MNDT-2022-0041
Description
Apache Tapestry Framework version 3.x is affected by a unauthenticated Java unsafe deserialization vulnerability, which could lead to arbitrary code execution on the underlying server.
Impact
Very High - Exploiting the vulnerability could allow an attacker to completely compromise the application's underlying server.
Exploitability
Medium - A review of the framework's source code is required in order to identify the proper exploitation steps. As such, automated scanners cannot identify this issue.
CVE Reference
CVE-2022-46366
Technical Details
Similar to CVE-2020-17531, the sp parameter's contents, which are under the end-user's control, will ultimately be deserialized. However, for the vulnerable application to deserialize the malicious Java serialized object, certain modifications must be made to the payload.

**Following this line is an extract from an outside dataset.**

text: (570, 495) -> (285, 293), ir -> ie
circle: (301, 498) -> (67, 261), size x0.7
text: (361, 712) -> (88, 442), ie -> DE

The payload modifications required for successful exploitation differ from the deserialization vulnerability affecting version 4.x (CVE-2020-17531).
Resolution
No patch to be released as the affected software is End-of-Life (EOL).
Discovery Credits
Ilyass El Hadi, Mandiant
Disclosure Timeline
- 2022-10-19 - Issue reported to Apache Software Foundation (ASF).
- 2022-11-29 - Issue confirmed by ASF and announced no patch will be released as the affected software is EOL.
- 2022-12-02 - CVE assigned and advisory released.